How many architects, other than Mike Strantz, have the guts to build a course from scratch on a mostly featureless site and create non-traditional holes? Fazio started with nothing at Shadow Creek, but it looks like a typical, manicured, “fair,” Fazio course. 

Pete Dye at Sawgrass or Whistling Straights maybe? With a few holes anyway.

But if an architect could shape 18 holes however he wanted, how many would chose to build blind shots? Seems to me most would just come up with a really nice, eminently fair and playable design.

Which I think is why I like Strantz so much.
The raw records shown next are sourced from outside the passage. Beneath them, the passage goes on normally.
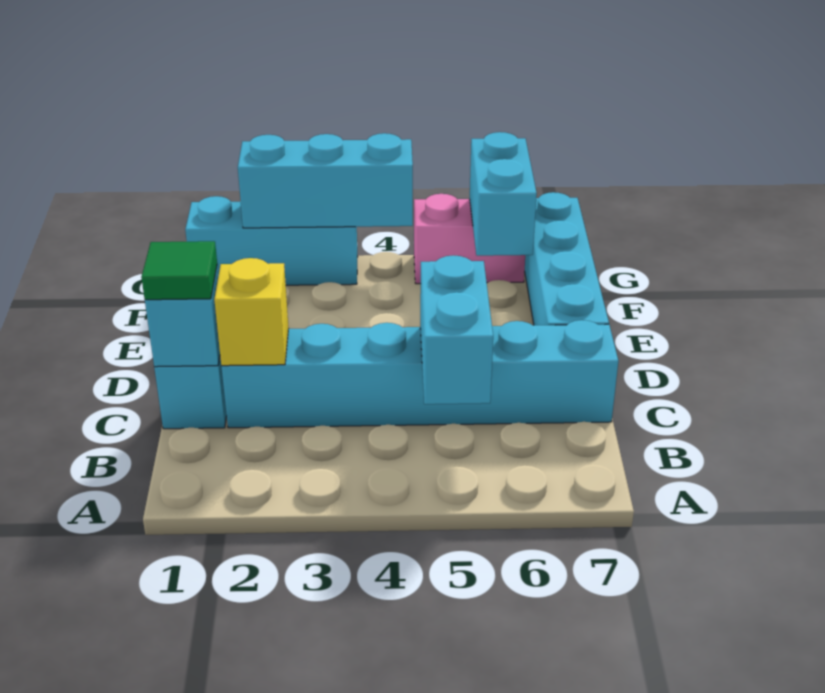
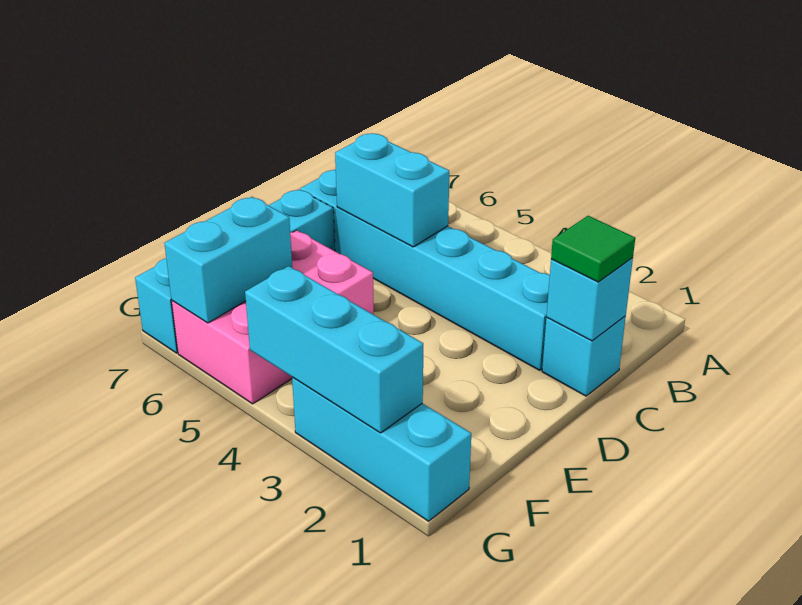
cyan brick B5:C5 level 2 -> cyan brick C5:C6 level 2
yellow brick C2 level 2 -> none
pink brick G5:G6 level 1 -> pink brick E5:G6 level 1

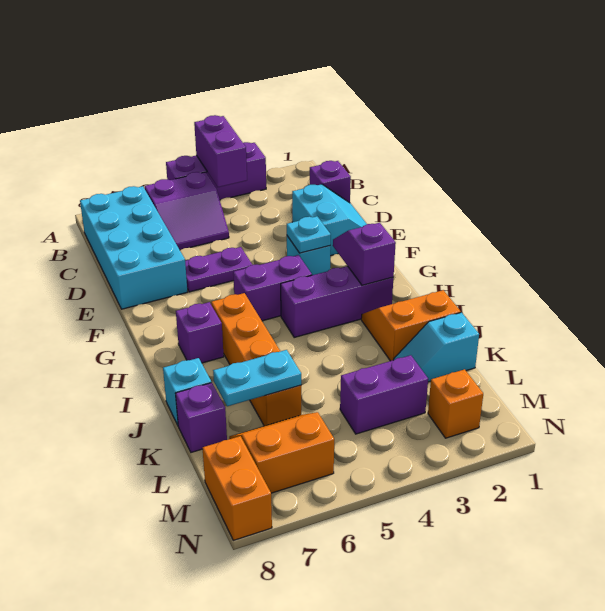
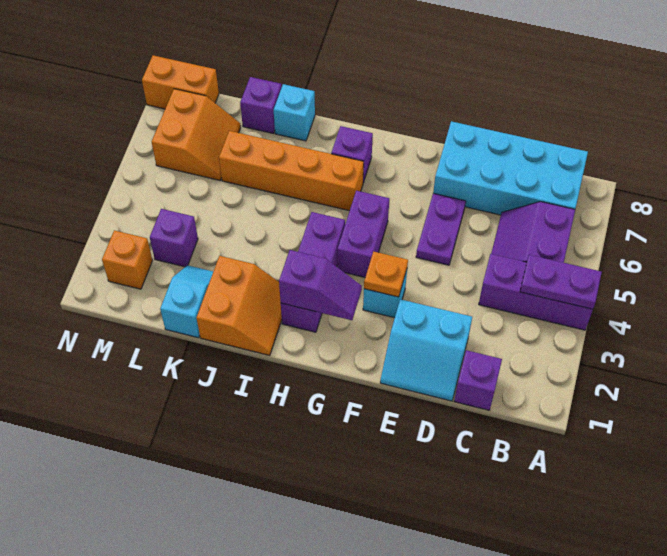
purple brick A3:A5 level 1 -> purple brick A4:C4 level 1
purple brick A4:B4 level 2 -> purple plate A4:B4 level 2
cyan plate F3 level 2 -> orange plate F3 level 2
cyan plate K6:K7 level 2 -> none
purple brick L3:L4 level 1 -> purple brick L3 level 1

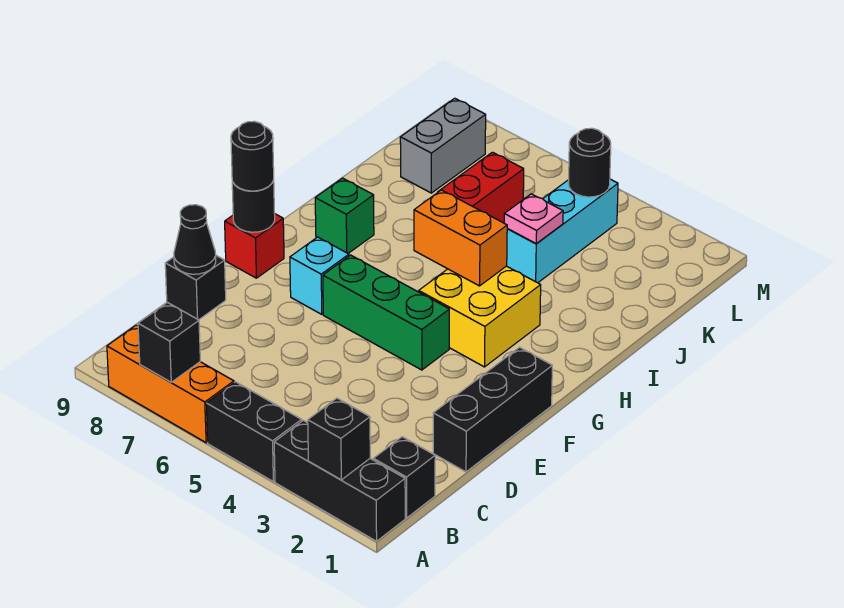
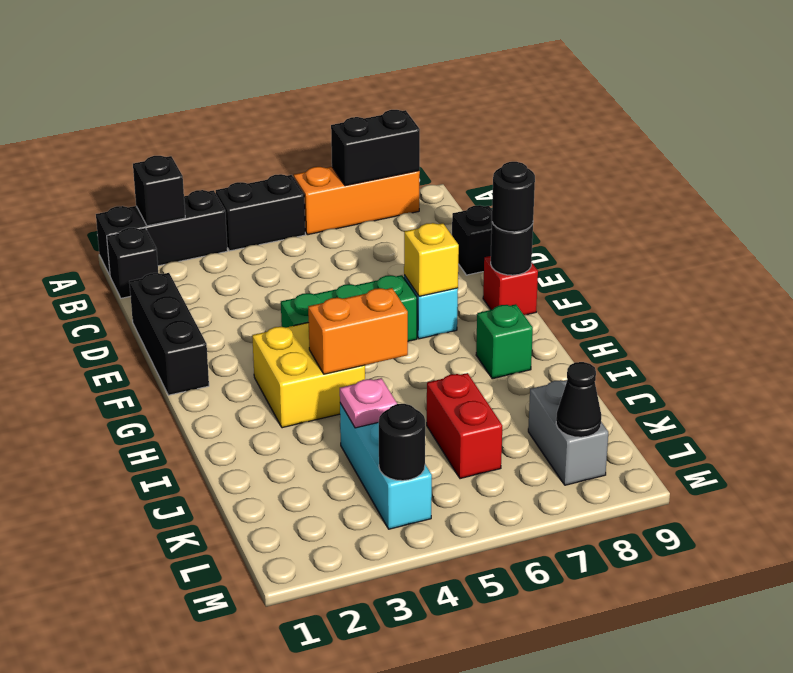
black brick A7 level 2 -> black brick A7:A8 level 2
black cone D9 level 2 -> black cone L8 level 2
none -> yellow brick F7 level 2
He chose to create/add the problems/quirk that make a course like North Berwick so memorable.




Dan:


I think you might be surprised.  The holdup is, very few architects ever get the assignment to shape whatever they want. 


Or you might be right.  I think most designers would assume that the client didn't really mean it in regard to certain things, or that the lawyers wouldn't let them build a blind approach or hit over the previous green.  And if the designer owned the course himself, then he would have to think about commercial realities that might compromise his design!


I don't see Whistling Straits as non-traditional.  It's a cross between Ballybunion [Mr. Kohler's model for it] and Pete Dye's general style of design, which I guess is a bit different.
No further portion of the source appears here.